Qualora venga rilevata la presenza di materiale genetico virale di SARS-CoV-2 vuol dire che il paziente è infetto e, di conseguenza, viene certificata la positività al virus.
I risultati sono disponibili dopo alcune ore dal test effettuato sul paziente.
Il test rapido è un test diagnostico per SARS-CoV-2 che si basa sul cercare la presenza di alcune delle proteine di cui è composto il virus (antigeni virali).
Questa metodica prevede il prelievo di una piccola quantità di materiale biologico dalle cavità nasali o dalla gola e il contatto con una striscia di carta dove sono presenti anticorpi in grado di “catturare” le proteine virali di SARS-CoV-2 e, nel caso questo avvenga, il test sviluppa una reazione colorimetrica.
Qualora venga rilevata la presenza di proteine virali di SARS-CoV-2 nei campioni analizzati vuol dire che è in corso un’infezione e, di conseguenza viene certificata la positività al virus.

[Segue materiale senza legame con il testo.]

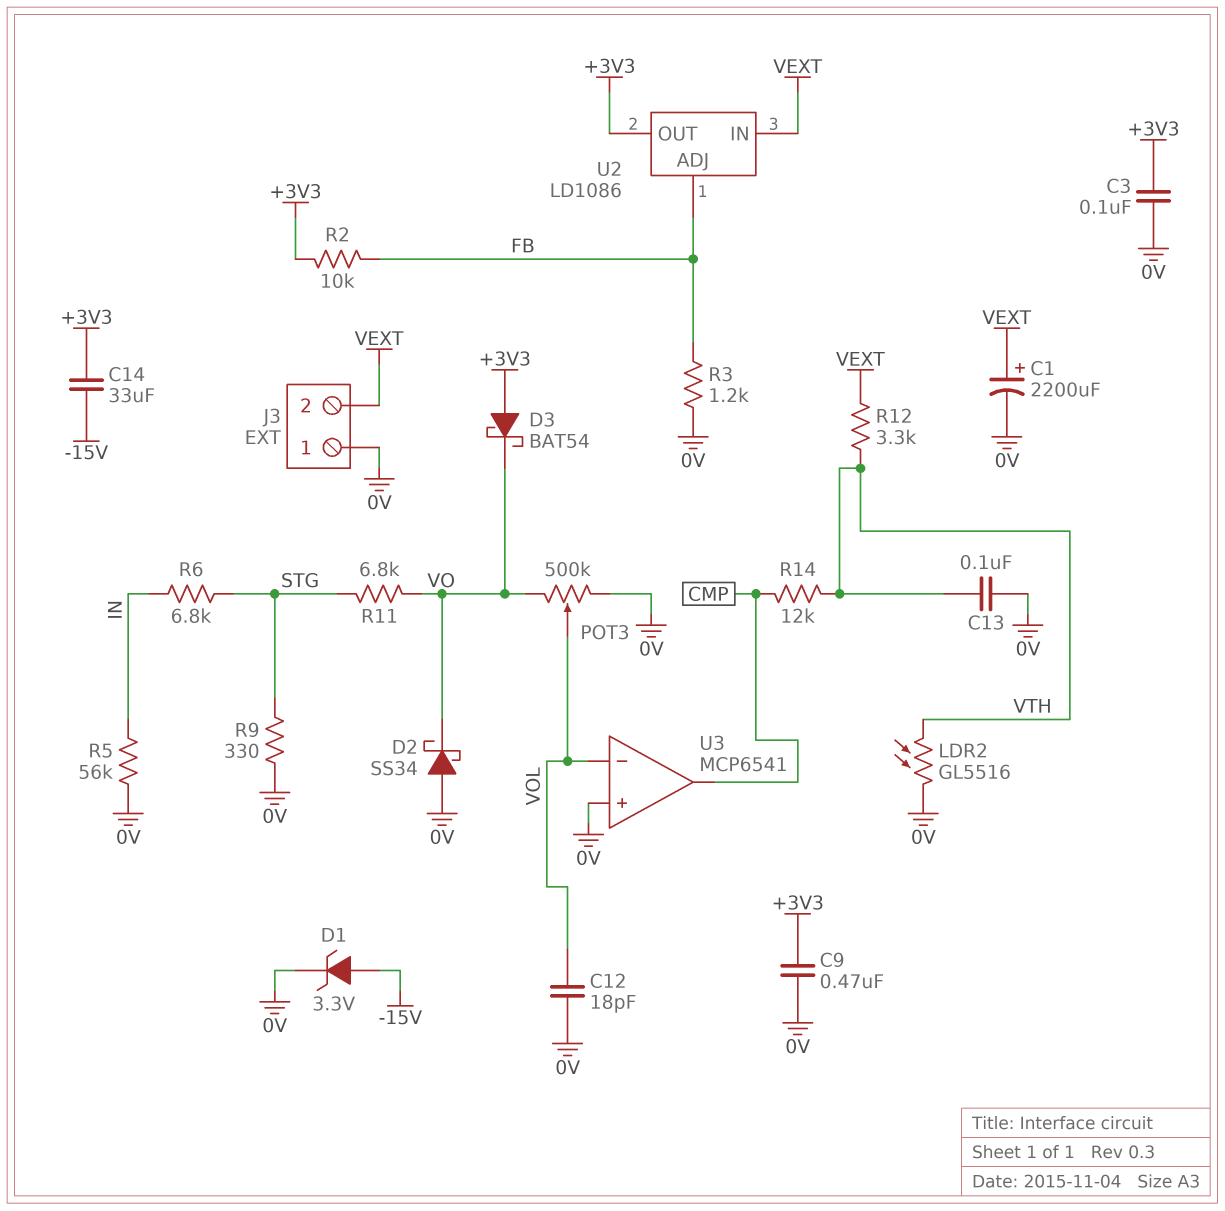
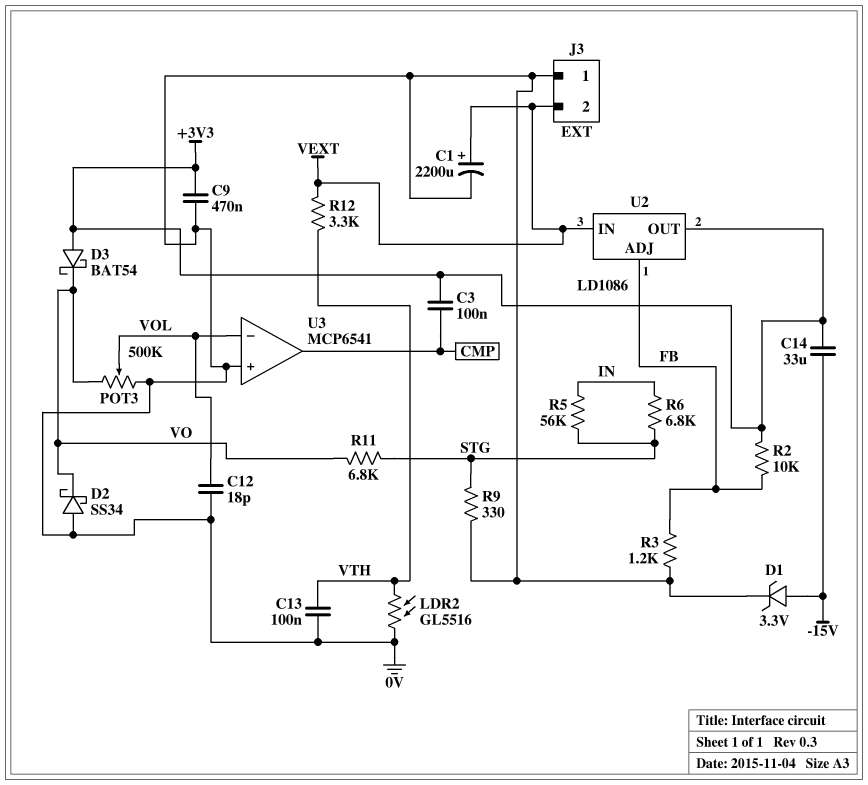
C3: 100nF (+3V3, 0V) -> 100nF (+3V3, CMP)
R5: 56k (0V, IN) -> 56k (IN, STG)
R14: 12k (CMP, VTH) -> none

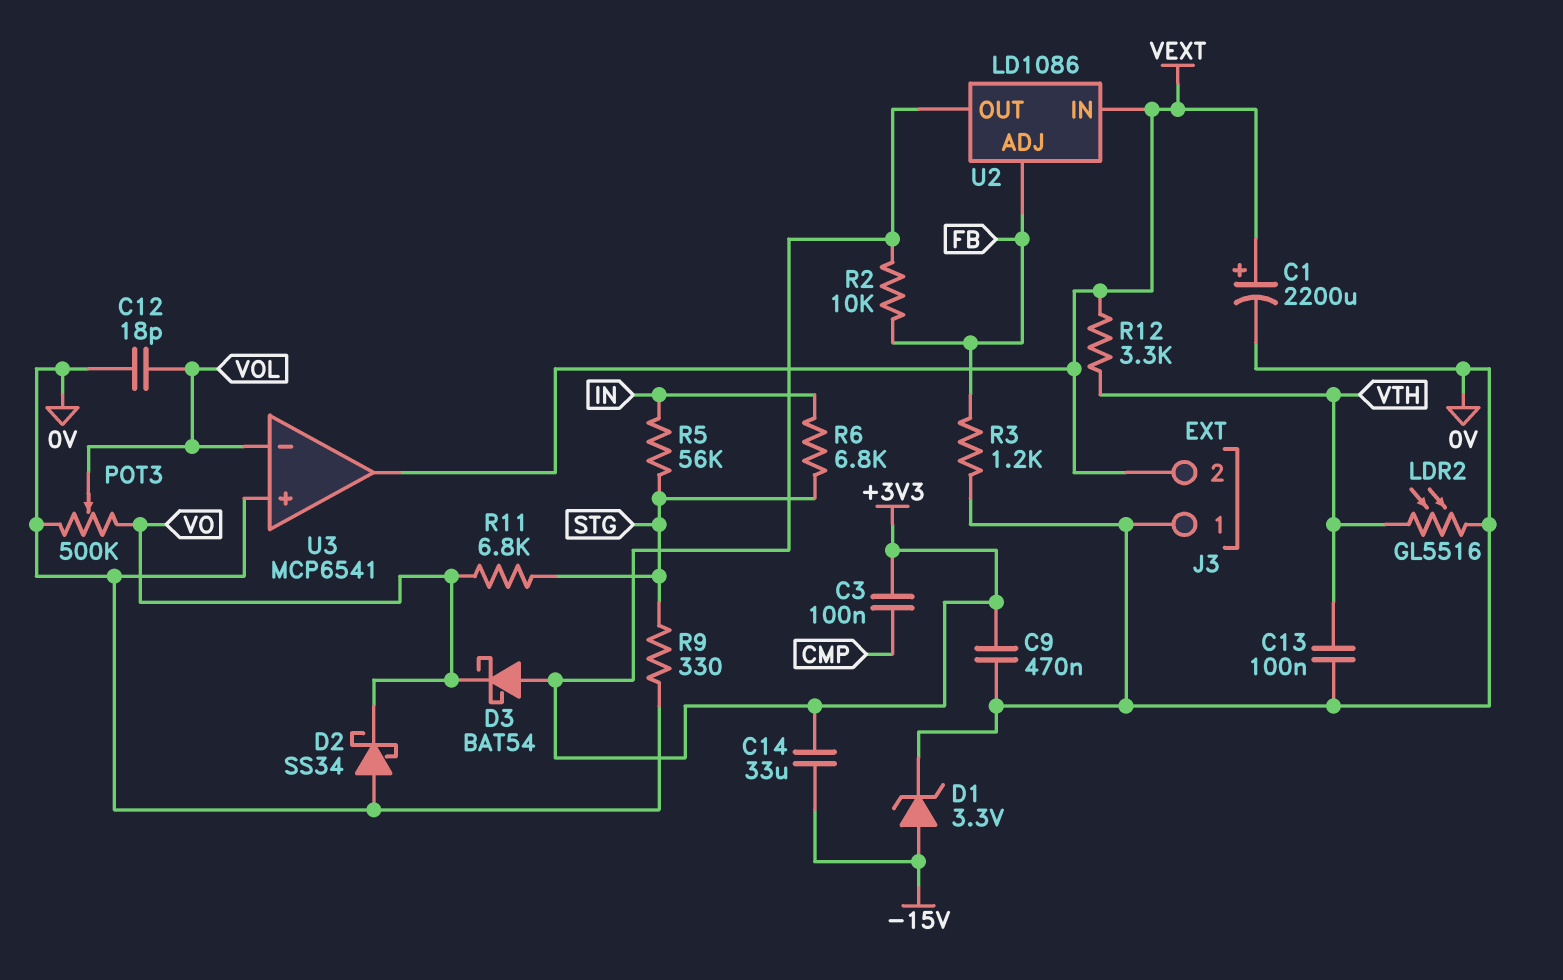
U3 pin out: CMP -> VEXT

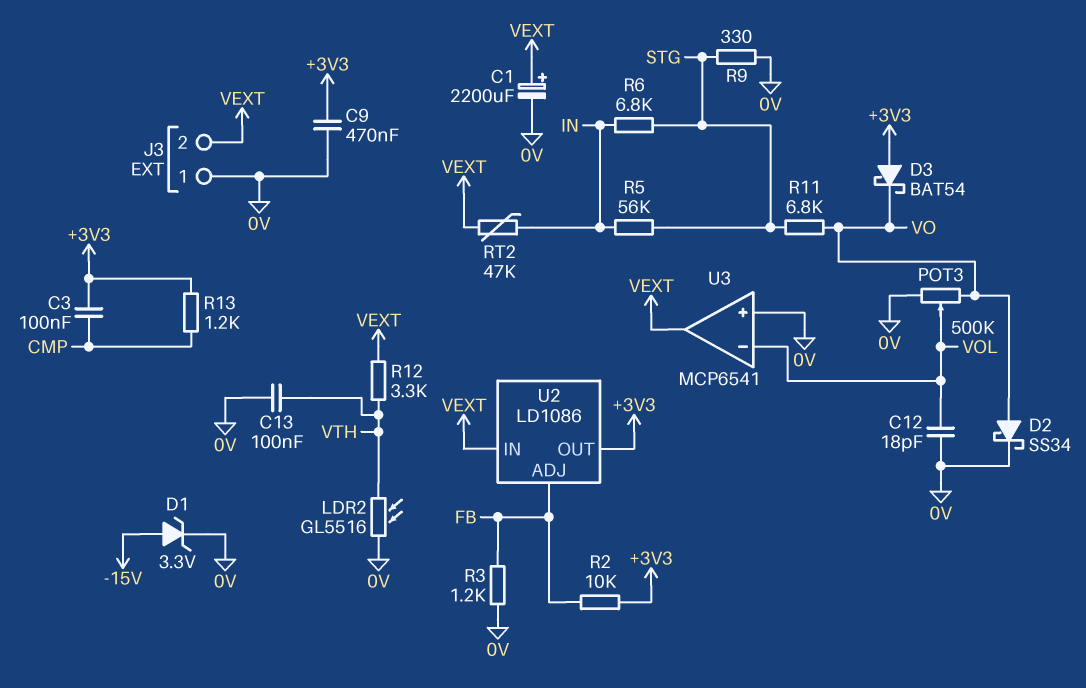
C14: 33uF (+3V3, -15V) -> none
D2: schottky SS34 (A 0V, K VO) -> schottky SS34 (A VO, K 0V)
R13: none -> 1.2k (+3V3, CMP)
RT2: none -> 47k (IN, VEXT)

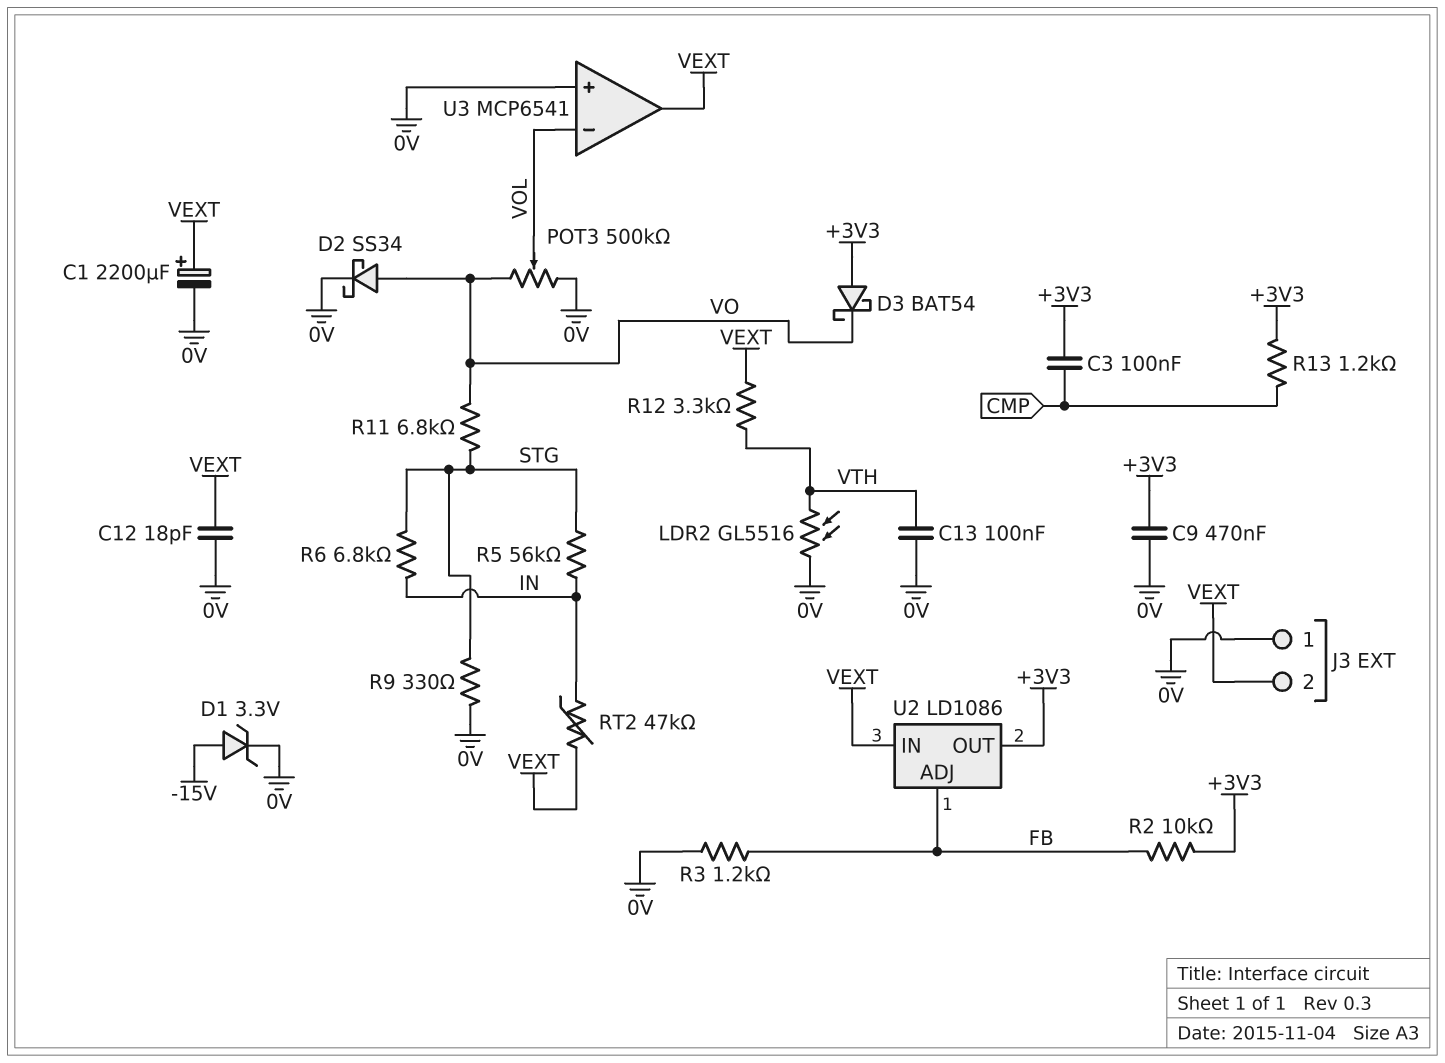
C12: 18pF (0V, VOL) -> 18pF (0V, VEXT)

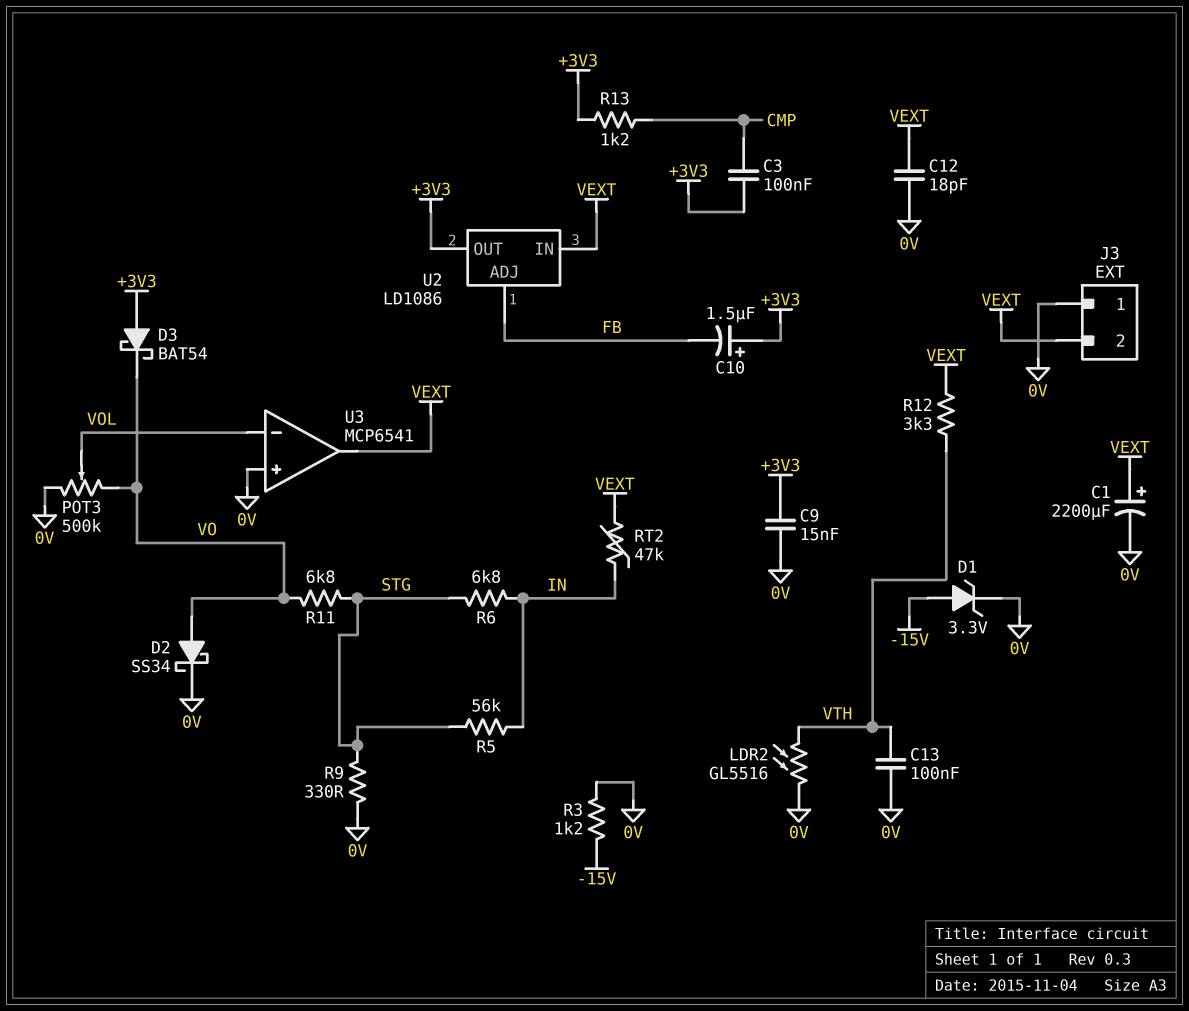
C9: 470nF (+3V3, 0V) -> 15nF (+3V3, 0V)
C10: none -> 1.5uF (plus +3V3, minus FB)
R2: 10k (+3V3, FB) -> none
R3: 1.2k (0V, FB) -> 1.2k (-15V, 0V)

È possibile ottenere una risposta in tempi brevi (15-30 minuti o anche meno), anche se è necessario che il quantitativo di antigeni virali presenti nel campione sia elevato, per rilevare la positività di soggetti.
Quelli che hanno una bassa carica virale rischiano di venire erroneamente considerati negativi (falsi negativi).
Questo test viene adoperato soprattutto negli aeroporti.